Horticultural delights in the park include a modern rose garden and cherry tree walk. The park has many specimen trees and shrubs around the Coombe Cliff house including araucaria, Lebanon cedar, yew and notable old mulberry.

In 1867 a brick water tower was constructed over a reservoir on top of the hill. This tower has become a landmark for the town.

In 1887, Croydon Corporation bought 15 acres (6ha) of Park Hill from the Church of England for £4,000 (£480,000 in modern money) and spent a further £2,000 (£240,000) laying out the park.

After much planning and landscaping, Park Hill Recreation Ground was opened on July 11, 1888 by the Mayor of Croydon, James William Hobbs. He was a wealthy builder and lived at Norbury Park. After the opening, he had hoped to give a garden party at his home but the weather was cold and miserable and it even snowed in Norwood.
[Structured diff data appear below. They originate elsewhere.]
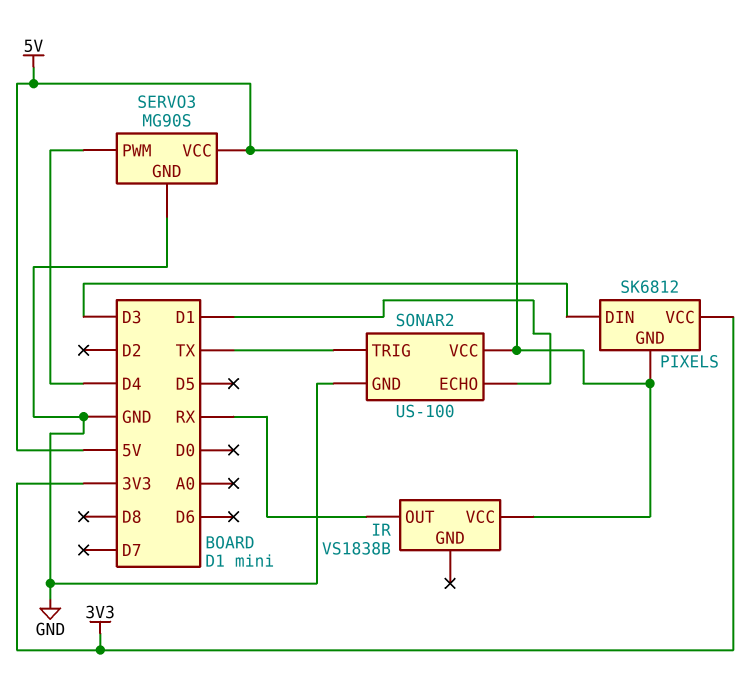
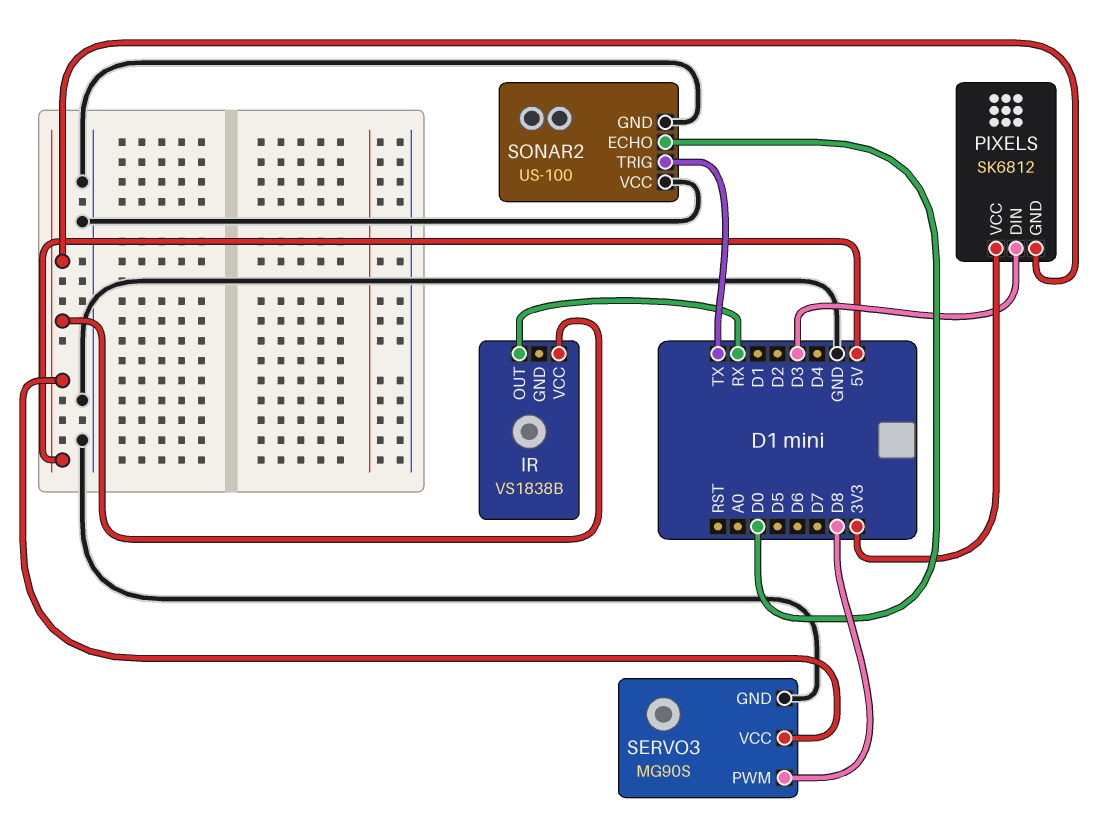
SERVO3 pin PWM: D4 -> D8
SONAR2 pin ECHO: D1 -> D0
SONAR2 pin VCC: 5V -> GND

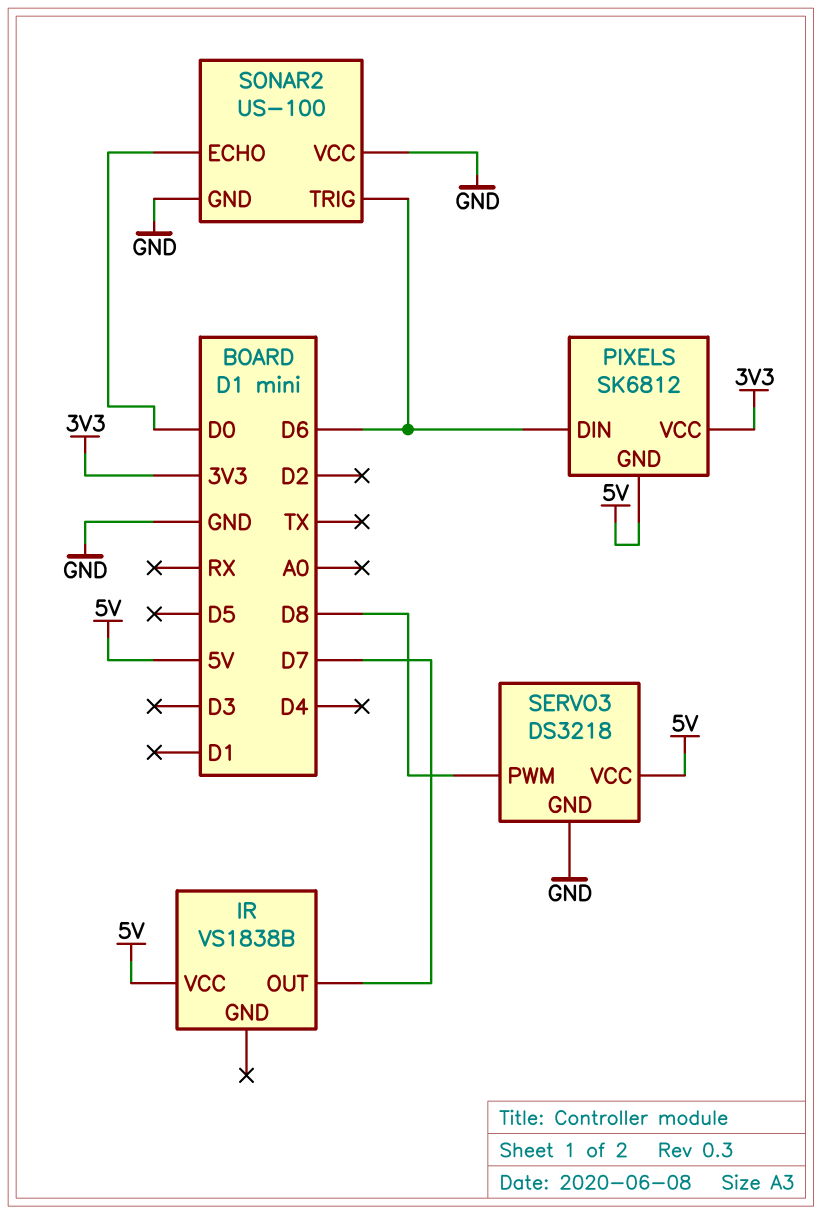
IR pin OUT: RX -> D7
PIXELS pin DIN: D3 -> D6
SERVO3: MG90S -> DS3218
SONAR2 pin TRIG: TX -> D6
A year after its opening, Cllr FT Eldridge celebrated his election as councillor for Croydon East Ward by donating a bandstand to the park. This quickly became a popular venue for music and entertainments. The bandstand was demolished in the 1960s.

After the sale of Coombe Cliff house in 1930, its garden was combined with Park Hill. However the one-acre plot kept its name. It was not until 1964 that Park Hill Recreation Ground and Coombe Cliff Garden were renamed Park Hill, the name it bears today.
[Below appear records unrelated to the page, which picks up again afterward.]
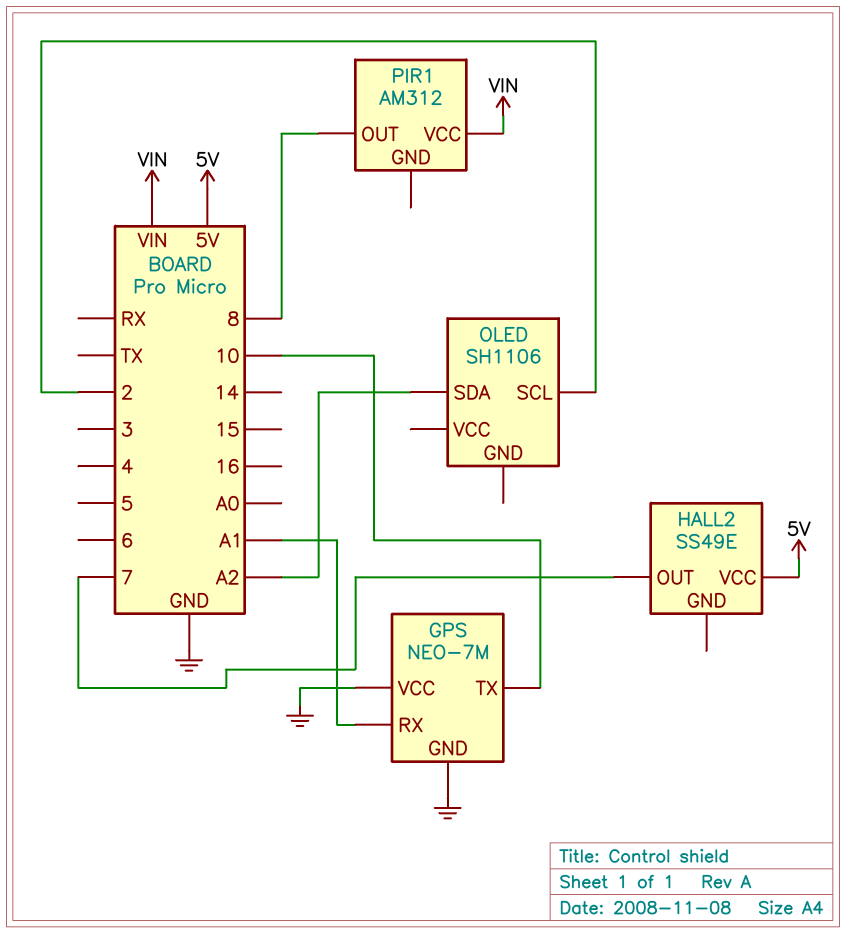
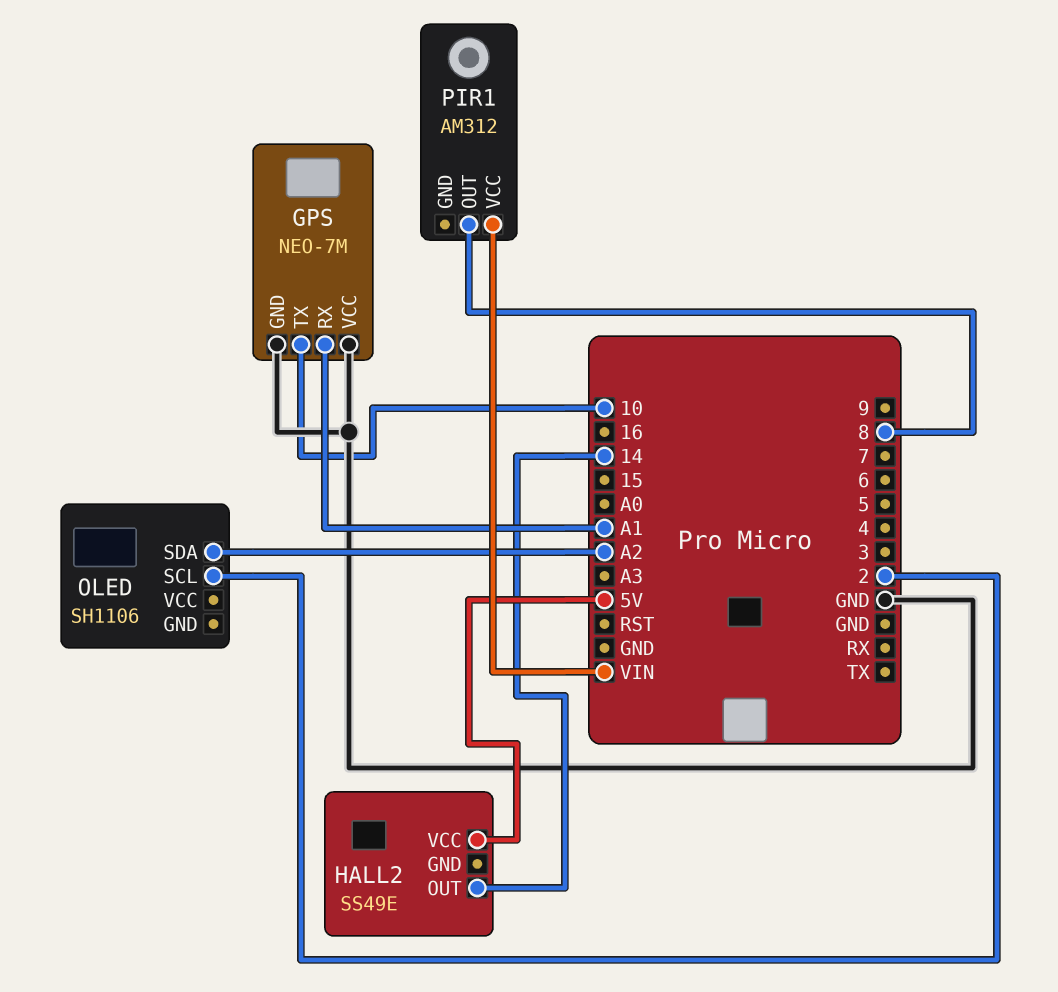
HALL2 pin OUT: 7 -> 14

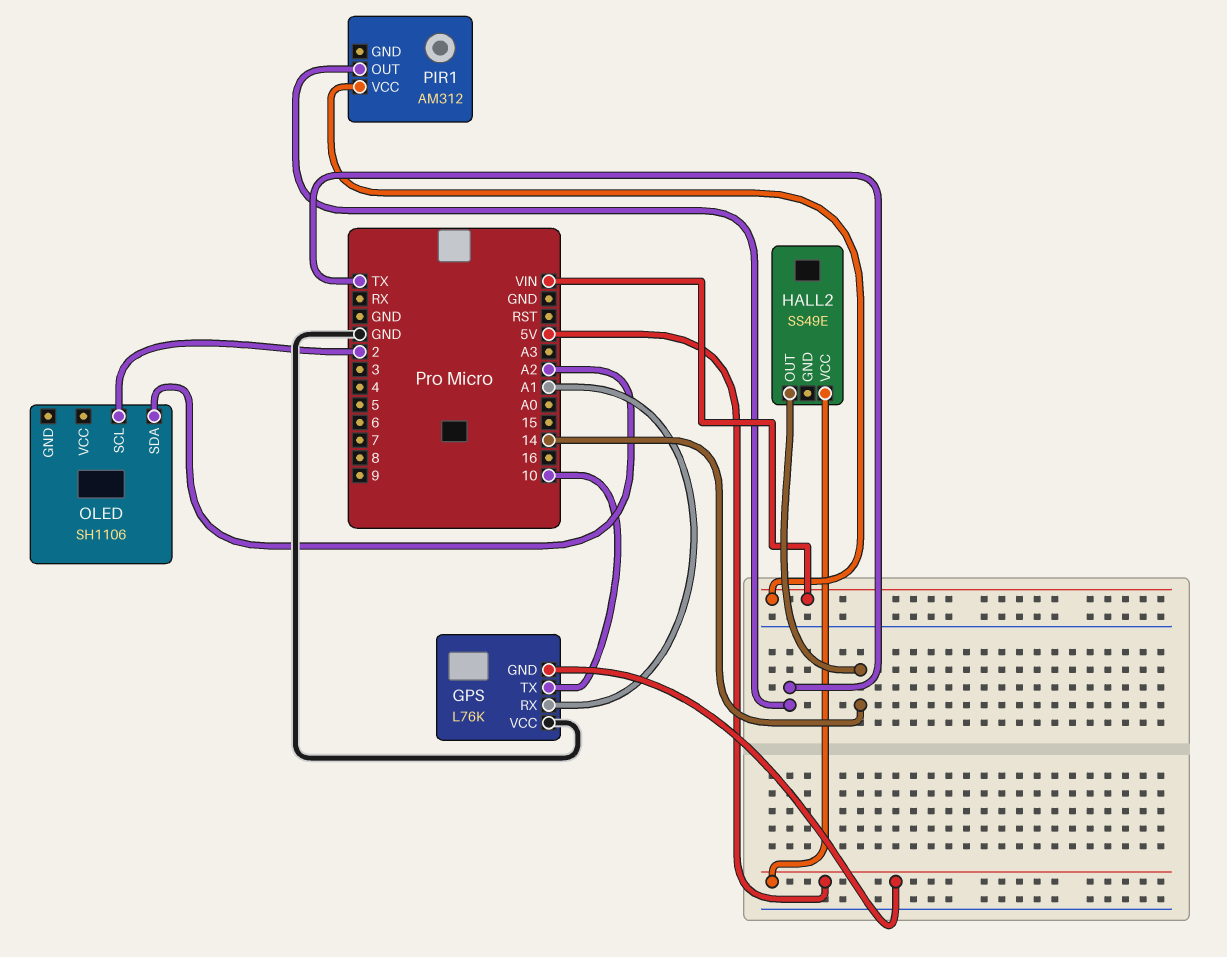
GPS: NEO-7M -> L76K
GPS pin GND: GND -> 5V
PIR1 pin OUT: 8 -> TX

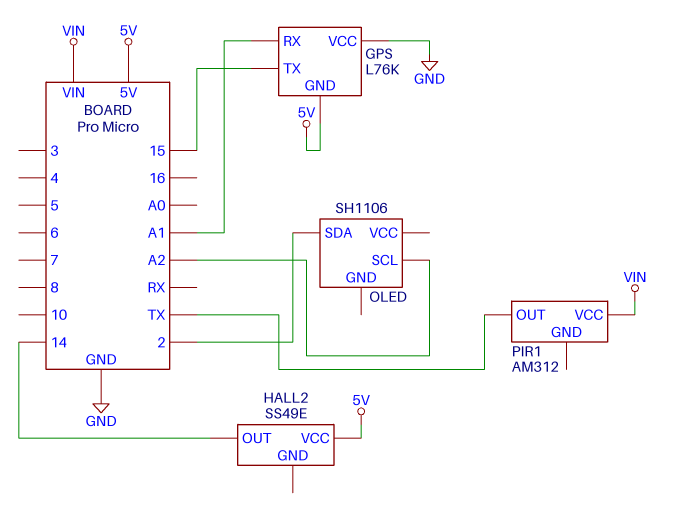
GPS pin TX: 10 -> 15
OLED pin SCL: 2 -> A2
OLED pin SDA: A2 -> 2

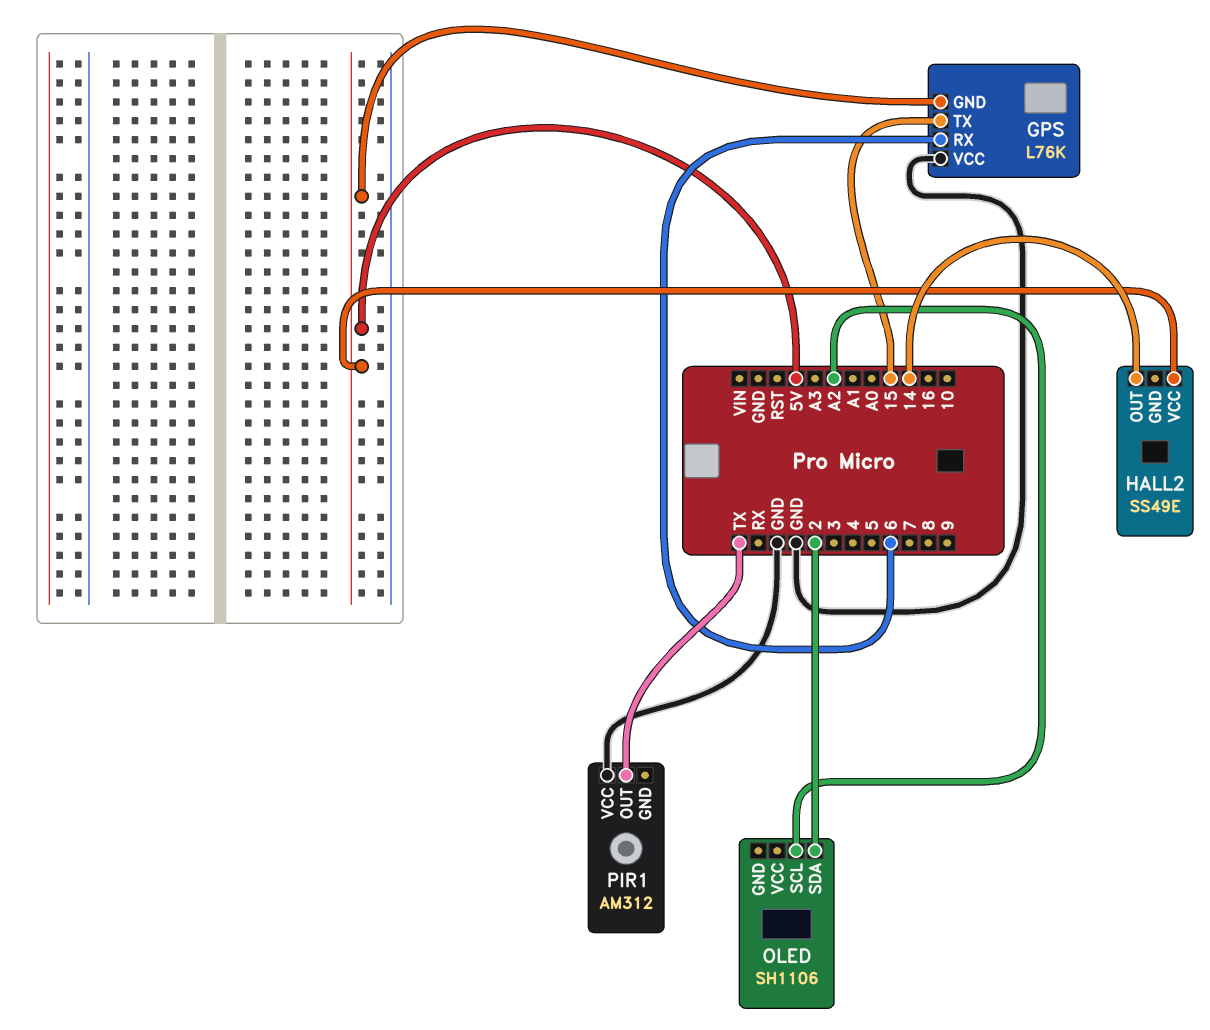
GPS pin RX: A1 -> 6
PIR1 pin VCC: VIN -> GND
The land that is now the park has a long and interesting history. What is Park Hill Park was created in two stages. Most of the land was once part of a deer park of the Archbishops of Canterbury from the time when Croydon Old Palace was one of their chief summer residences. The Park Hill estate was carved from the 227 acre (92ha) deer park. Other areas of the old deer park were used later for a race course.
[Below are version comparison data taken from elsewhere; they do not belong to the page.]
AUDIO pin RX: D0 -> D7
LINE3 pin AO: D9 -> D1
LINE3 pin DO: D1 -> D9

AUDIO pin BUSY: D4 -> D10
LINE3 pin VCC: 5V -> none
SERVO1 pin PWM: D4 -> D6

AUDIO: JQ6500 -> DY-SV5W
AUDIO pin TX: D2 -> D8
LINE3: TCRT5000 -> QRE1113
Later, the Church sold off land around the edge of the park for housing.

The park made news around the country in 2015 when a red stag, a male deer, found its way into the park. The animal roamed free throughout the park, which was closed to the public for ten days before Croydon Council’s parks’ team cornered the animal and tranquilised it. The stag was moved to a private estate in the Home Counties which was kept secret to protect him and his owners. There is mystery as to where the animal came from or how it entered the park.

Fun facts:

  • An early resident in Park Hill Rise when the park was opened remembered she could frequently hear nightingales and once surprised a covey of partridges in her garden.
  • Park Hill Park is 1/8th the size of Croydon’s largest public open space: South Norwood Country Park, South Norwood.
  • The park’s postcode is CR0 1BN.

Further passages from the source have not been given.